Tom Fordman didn’t look thirty. Gregor bit his lip. “So what does that mean?” he asked. “That people didn’t like Ann-Victoria Hadley?”

“Well, people liked her and people didn’t,” Eddie Block said. “I guess the general take was that she was a snob, because she was that. Is that. Hard to talk about her lying up there the way she is. But she always was a snob. Came from the richest family in town. Went away to some fancy college in the East.”

“Vassar,” Tom Fordman said. “Jacqueline Kennedy went there. And Jane Fonda. And that blond girl from Friends.”

“Yeah, well,” Eddie Block said. “She went away to this fancy college and she came back and thought she was smarter than everybody. Or maybe she always thought that. That was before I was born. But you see how it is, people resented it, a little. That’s not surprising. That’s not the same thing as saying they hated her.”

“Alice McGuffie hated her,” Tom Fordman said, “but Alice hates everybody, and she’s never done anything about it before. Except bitch, you know. She does that day and night.”

Gregor thought about it for a second. “Alice McGuffie,” he said. “She owns the diner?”

“Alice and her husband, Lyman, yeah,” Eddie Block said. “Own it and run it. That’s Lyman, though, not Alice. Alice couldn’t run a business if her life depended on it.”

“I was just over at the diner,” Gregor said. “She wasn’t there.”

“She takes off a lot during the day,” Tom Fordman said, “unless she’s waiting tables, or the counter or something. Most people around here figure she’s more of a liability to Lyman than an asset. She really does bitch. To everybody.

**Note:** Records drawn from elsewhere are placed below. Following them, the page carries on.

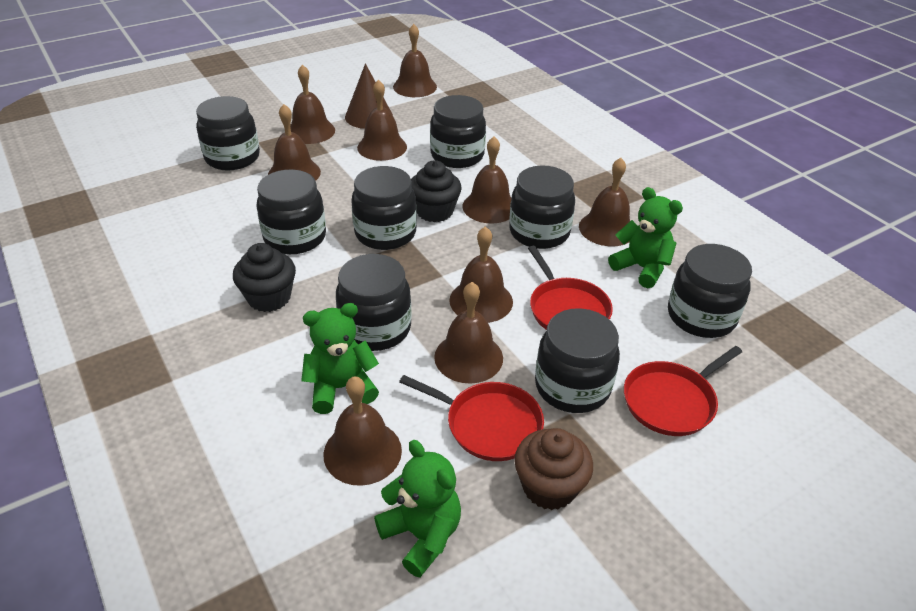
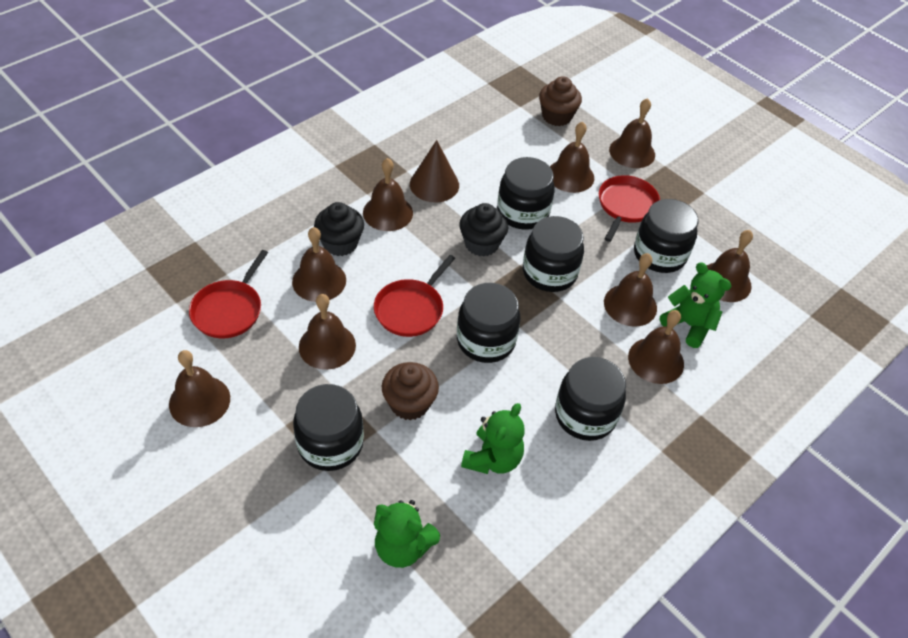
black jar: 8 -> 6
brown cupcake: 1 -> 2

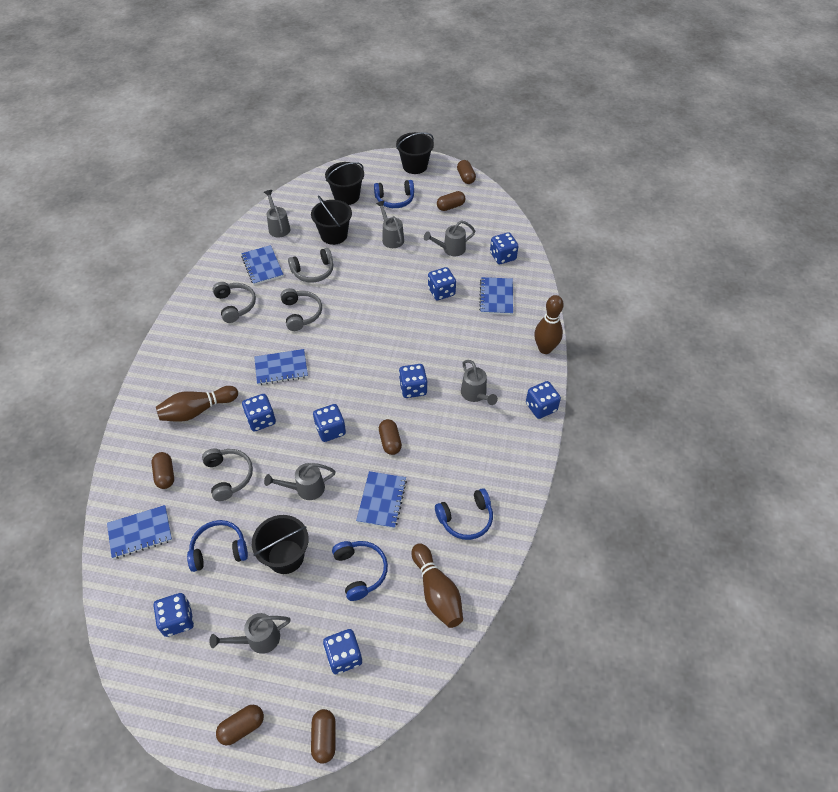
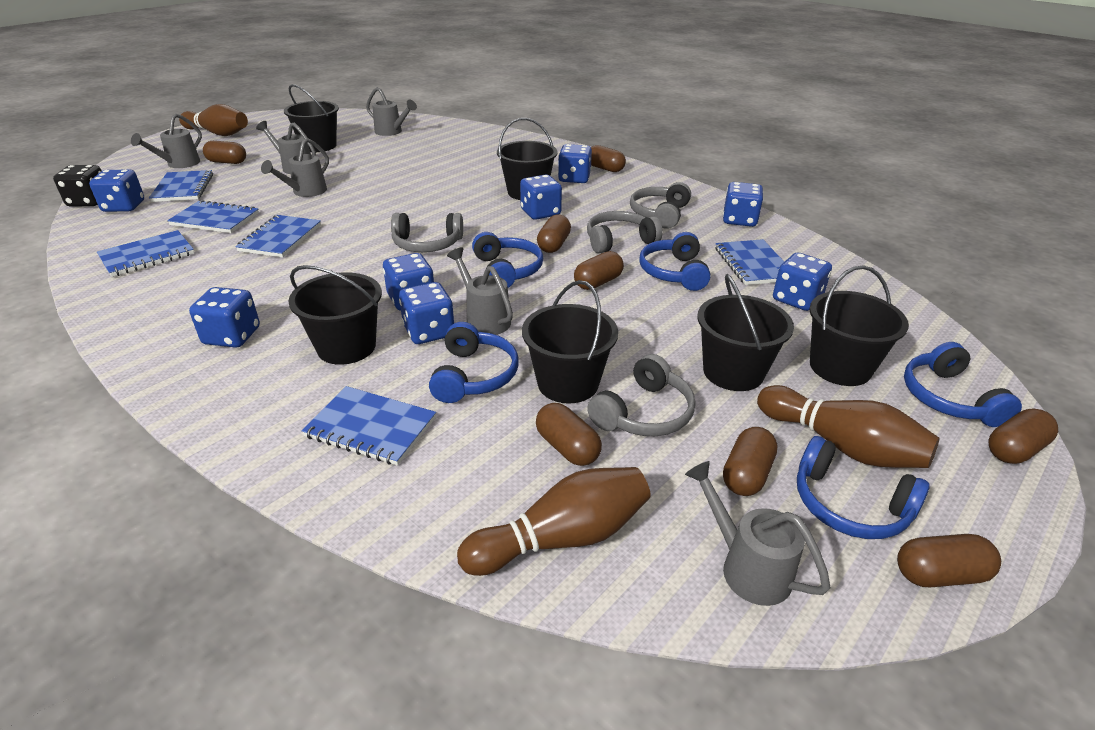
black bucket: 4 -> 6
black dice: 0 -> 1
blue headphones: 4 -> 5
blue notebook: 5 -> 6
brown capsule: 6 -> 8

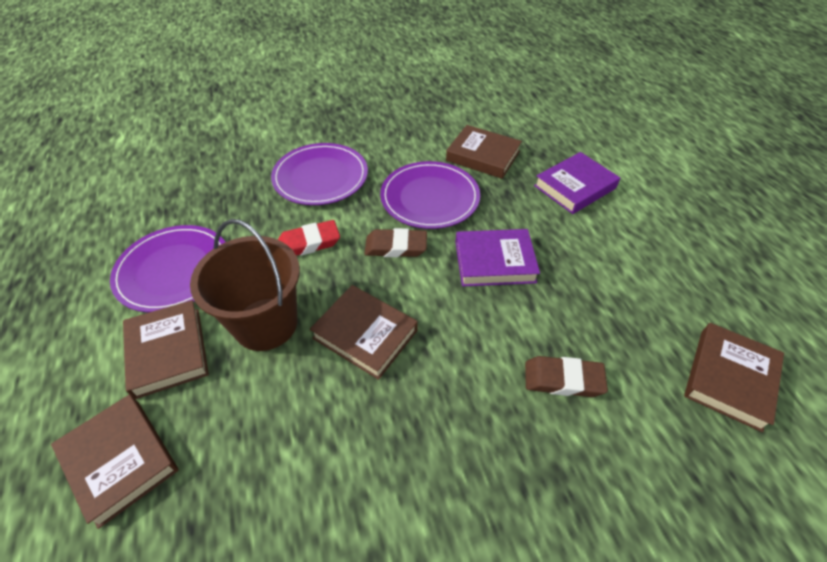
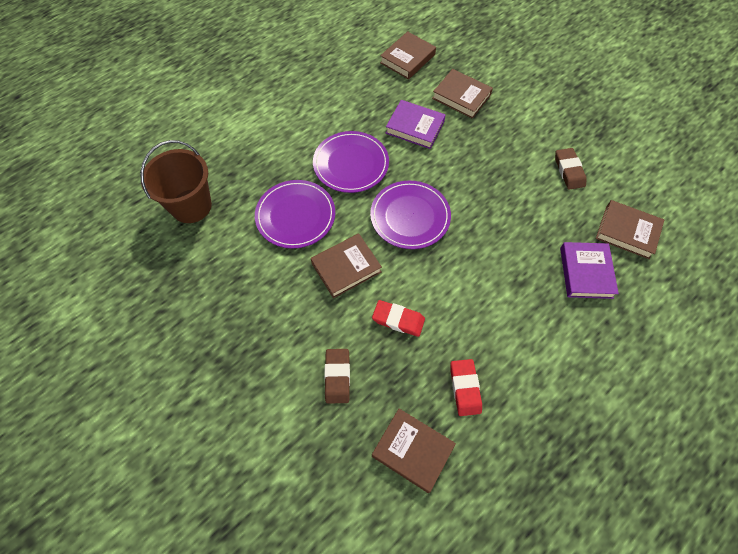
red eraser: 1 -> 2

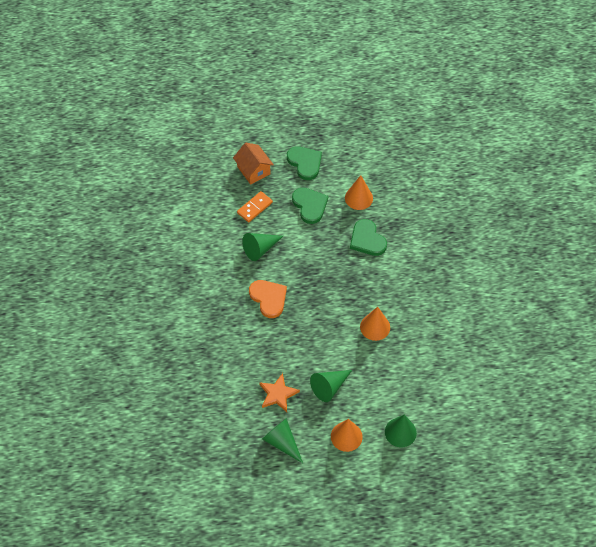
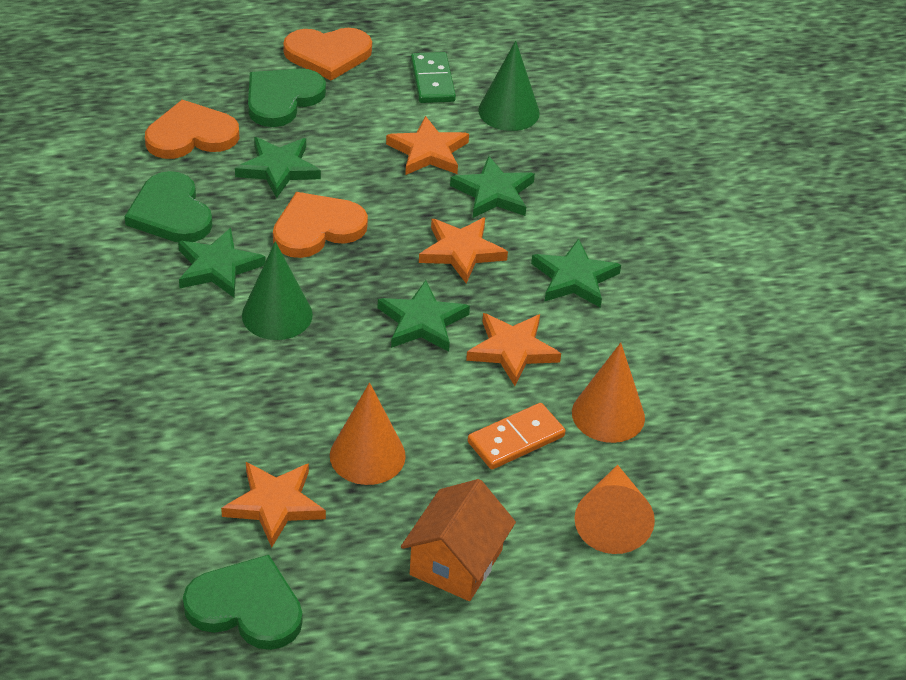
green cone: 4 -> 2
green domino: 0 -> 1
green star: 0 -> 5
orange heart: 1 -> 3
orange star: 1 -> 4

And she isn’t above being rude as Hell, either.”

“Better not let Gary hear you swearing in the office,” Eddie Block said.

“Well, how else would you put it?” Tom Fordman said. “If she doesn’t like you, she’ll tell you so right to your face, even if you’re having lunch in her own place. You should hear her talking to Catherine Marbledale. Except it doesn’t work with Miss Marbledale, because Miss Marbledale does it right back, and she uses really big words. Alice ends up like to pop.”

“Was she ever rude to Ann-Victoria Hadley?” Gregor asked.

“Alice is rude to everybody,” Eddie Block said.

“Could she have killed Ann-Victoria Hadley?” Gregor asked.